The Berlin exhibition explores the influences, inception, and creation of the work, as well as the substantial effect the painting has had on art history.
The legendary painting was commissioned by Peggy Guggenheim after her advisor, the art dealer Howard Putzel, urged her to allow Pollock to express himself in a large format. The artist did not disappoint, delivering the stunning 2.4 x 6 meter (7.8 x 19.6 feet) painting which hung in the entrance hall of Guggenheim’s New York apartment.
Pollock described the artwork as “a stampede,” and compared it to “every animal in the American West, cows and horses and antelopes and buffaloes […] charging across that goddamn surface.”
The influential American art critic Clement Greenberg famously praised the painting as “great art,” and called Pollock “the greatest painter this country had produced.” The artist’s career was launched, and art history written.
Before moving to Venice in 1948, Guggenheim donated the work to the University of Iowa’s Museum of Art (UIMA). The collector wanted to acknowledge the university’s arts program and increase the exposure of Pollock’s work around the US.
Since a flood destroyed the UIMA building in 2008, the university’s collection—which was saved—has gone on several loans to alternative locations while the new building is under construction.

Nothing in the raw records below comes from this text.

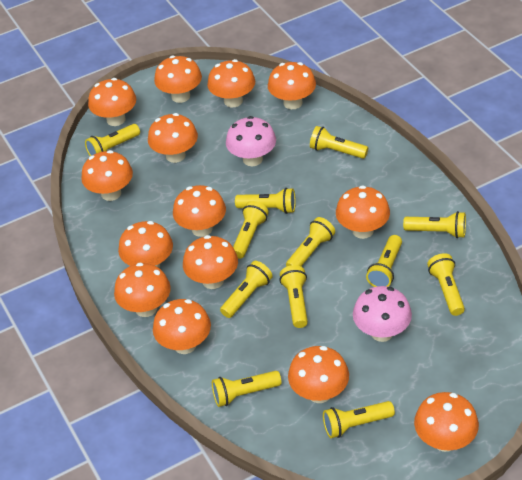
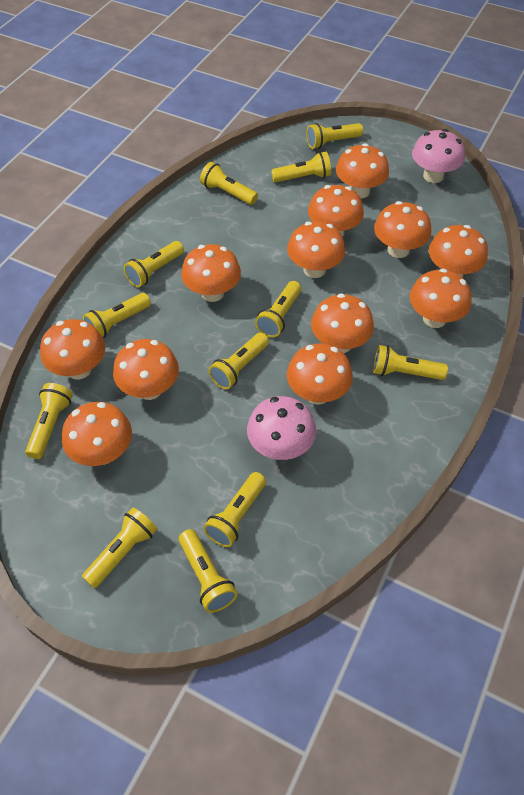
orange mushroom: 14 -> 12

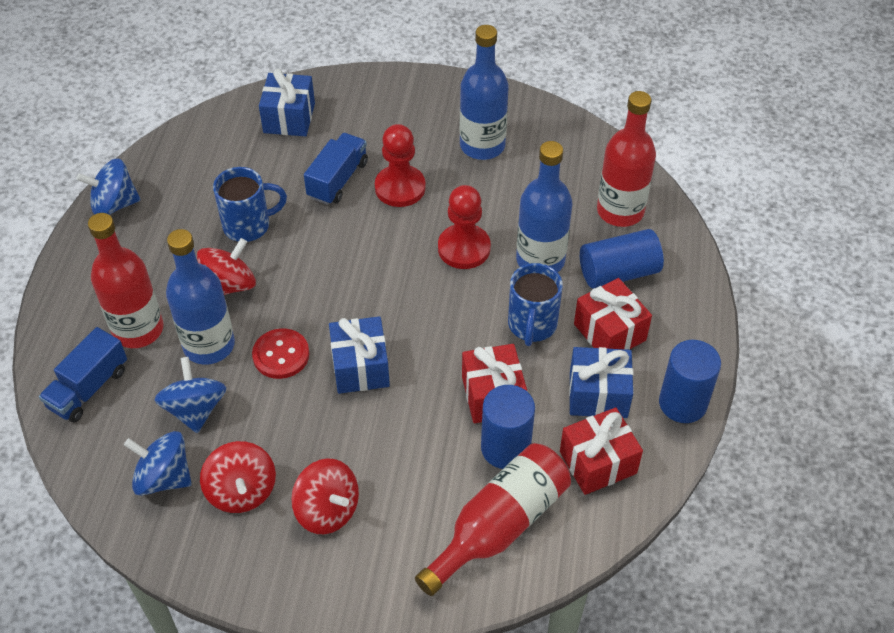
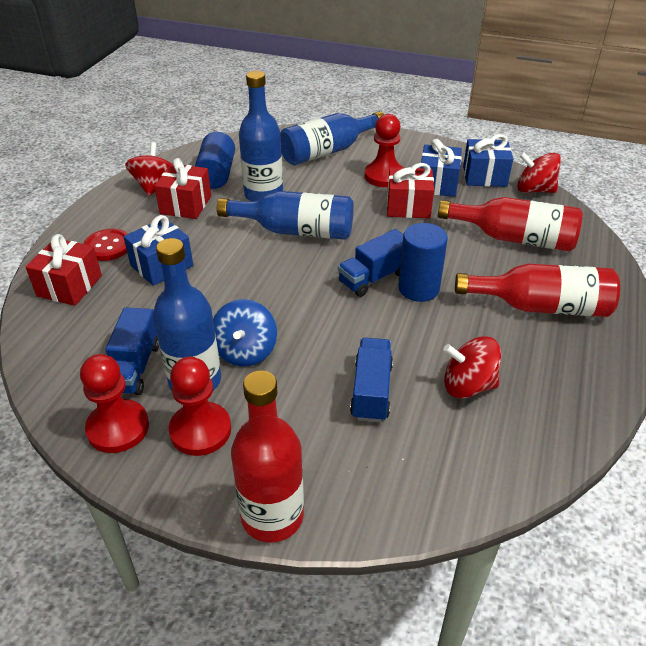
blue bottle: 3 -> 4
blue cylinder: 3 -> 2
blue mug: 2 -> 0
blue spinning top: 3 -> 1
blue truck: 2 -> 3
red pawn: 2 -> 3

According to DB Art Mag the painting’s restoration has given it a new lease on life. The removal of a coat of varnish from a previous conservation effort in 1973 has restored the artwork’s radiance, offering viewers a new visual perspective on one of Pollock’s most important works.
As the Guardian describes, the restoration also did away with some legends surrounding the work. Pollock’s widow, the artist Lee Krasner, used to describe how, overcome with anxiety, Pollock would stare at the white canvas meant for Mural for weeks, until suddenly creating the whole thing in a single night. A romantic notion. Restorers found layers that show Pollock worked on the piece for weeks.
Legend also has it that Mural wouldn’t fit through the door, so Guggenheim’s friend Marcel Duchamp cut it down. Again, restorers found no evidence of such an alteration.
“Jackson Pollock’s “Mural”: Energy Made Visible” runs from November 25, 2015–April 10, 2016 at Deutsche Bank KunstHalle, Berlin.